Ben Allman is sales director ANZ at Broadsign.
As shops, restaurants, bars, gyms and many workplaces begin re-opening, so too does the out-of-home (OOH) sector. And while audiences gradually edge their way closer to pre-COVID levels, the industry eagerly waits to see at what rate the corresponding ad dollars will return.
While a number of prominent OOH publishers have recently reported an increase in briefing activity, it comes as no surprise that many marketers have had their budgets slashed or scrapped altogether thanks to COVID. Furthermore, the OECD recently released research suggesting that a second wave of COVID infections would essentially derail our economy (just in case it hadn’t already been derailed). Such uncertainty means that those marketing budgets which remain are under more scrutiny than ever before.
With the general public emerging from over three months spent indoors, OOH should be a firm favourite on many post-COVID marketing plans. Consumers are drawn to messages of confidence, particularly during periods of uncertainty and what better way to exude confidence than by utilising a medium so firmly fixed in the public space.

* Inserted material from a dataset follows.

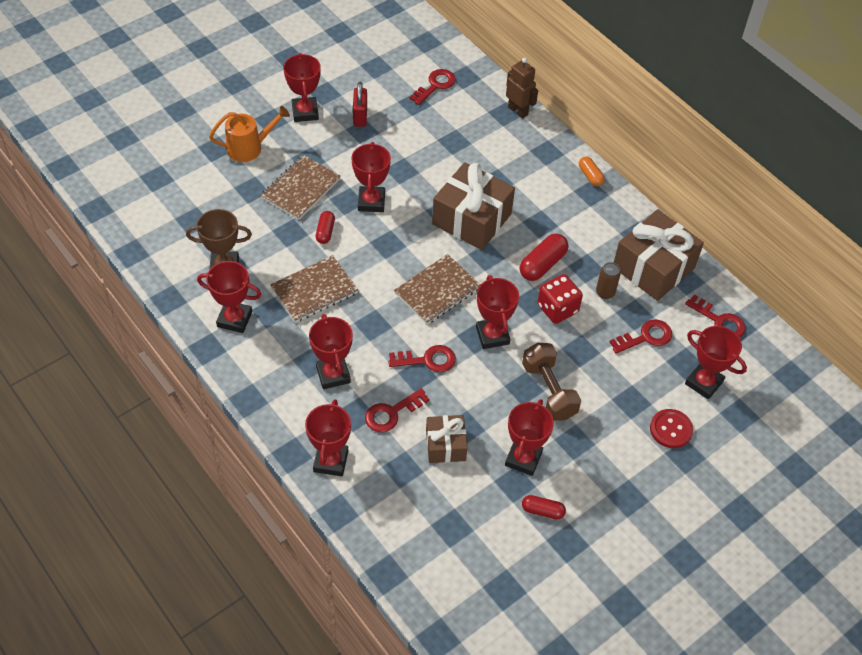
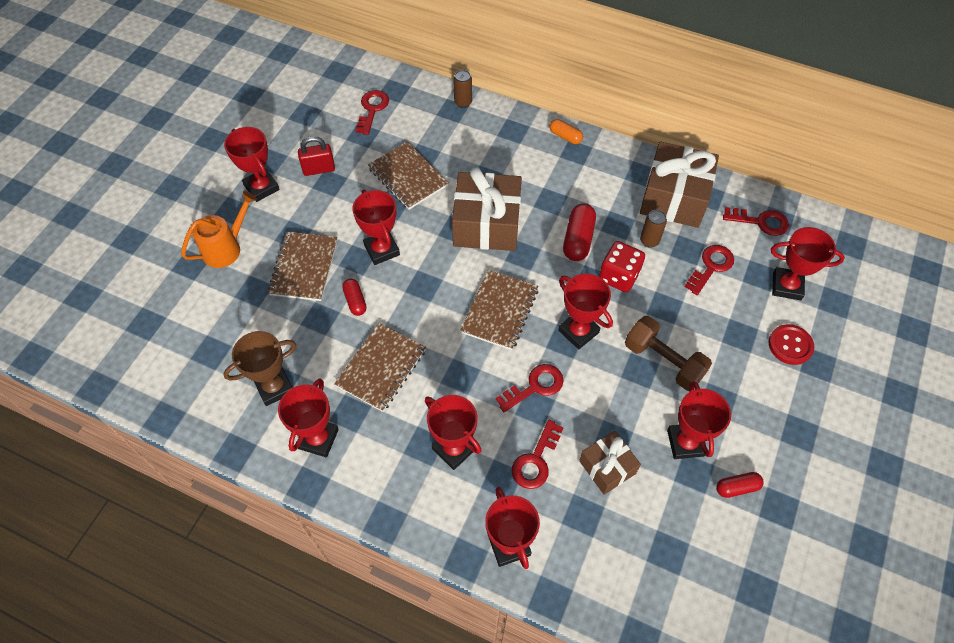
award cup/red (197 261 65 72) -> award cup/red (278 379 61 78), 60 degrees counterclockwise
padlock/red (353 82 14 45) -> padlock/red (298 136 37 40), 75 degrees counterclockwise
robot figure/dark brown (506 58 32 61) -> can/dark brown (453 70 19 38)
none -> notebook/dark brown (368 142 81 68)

In an era where marketers are under increasing pressure to do more with less, programmatic technology brings a lot to the table in terms of its ability to turbocharge the planning, buying, measurement and reporting of campaigns. If you’re not already considering programmatic for your next OOH campaign, here’s why you should be.
1. Be more nimble
Flexibility and agility are hallmark benefits of programmatic technology across any medium and with Government guidelines changing regularly, advertisers need to be more nimble than ever before. There’s been a lot written about this recently and for good reason; in a time where many industries and businesses begin to reopen amidst the threat of a ‘second wave’, the ability to stop, start, pause or even optimise your campaign at a moment’s notice cannot be underestimated. Back in early-March (which feels like decades ago) we were running a campaign promoting a warehouse sale, until COVID put a swift end to that. Instead of pushing the activity back to a later date the advertiser was able to reinvest their remaining budget into online activity to support their e-commerce business.
2. Be more targeted
Content is king but context is everything. The ability to target specific creatives to specific locations at specific times with ease is incredibly powerful and is one of digital OOH’s (or DOOH’s) biggest benefits. Programmatic technology takes this further by not only enabling advertisers to focus on the locations, audiences and moments which are most important to them but by enabling this at scale, based on an unlimited number of triggers. For example, McDonald’s may wish to promote their McCafé menu items on screens close to the nearest drive-thru but only on weekday mornings when the weather’s poor and the traffic is bad. A campaign such as this couldn’t be executed directly, as McDonald’s would have no way of knowing where and when it should run ahead of time. A word of warning however, while greater targeting can help drive campaign effectiveness, it’s important not to target yourself out of business. The aforementioned McDonald’s campaign may be extremely effective but if it’s only reaching a handful of people it’s not going to sell much coffee!
3. Be more ‘omni-channel’
An often recited benefit of OOH (and DOOH) is its complementary nature. OOH has an ROI-boosting effect on other mediums when included as part of an omni-channel campaign. According to research conducted by Nielsen, DOOH in an omni-channel campaign drives four times more online activity per ad dollar spent than TV, Radio or Print alone. Many of the demand-side platforms (DSPs) you may currently use for your Online programmatic campaigns can also be used for your DOOH campaigns. By using an omni-channel DSP you can add DOOH to your Online campaigns with ease while managing everything through a single platform.
4. Be more data driven
Needing to demonstrate the return of audiences to roads, shops, train stations, gyms and airports post-lockdown, many OOH publishers are turning to more real-time sources of audience data. As the industry moves from selling screens and locations to selling audiences and moments, real-time data increasingly becomes the currency which underpins how OOH is bought and sold. By utilising more real-time data sources, transacting in a more real-time manner (i.e. programmatically) becomes all the more viable.
5. Be more efficient
While cuts to salaries, hours and teams are unfortunately widespread across much of the industry, the reality is that workloads haven’t necessarily decreased accordingly. With many teams and organisations running leaner than ever before, it’s imperative to look at how every aspect of business can be done more efficiently. OOH is a notoriously finicky medium to plan & buy directly and through the use of programmatic technology, much of the manual work involved can be automated across multiple publishers.
Prior to the onset of COVID-19, the aforementioned benefits of programmatic OOH were already gaining popularity amongst many advertisers and agencies. In an era where marketers will need to do more with less, the ability to plan, buy, measure and report with greater flexibility, agility, targeting, ease, efficiency and data will be more important than ever. Just as Online programmatic boomed off the back of the global financial crisis, programmatic OOH will boom off the back of COVID-19 and will be a driving force in the OOH sector’s inevitable resurgence.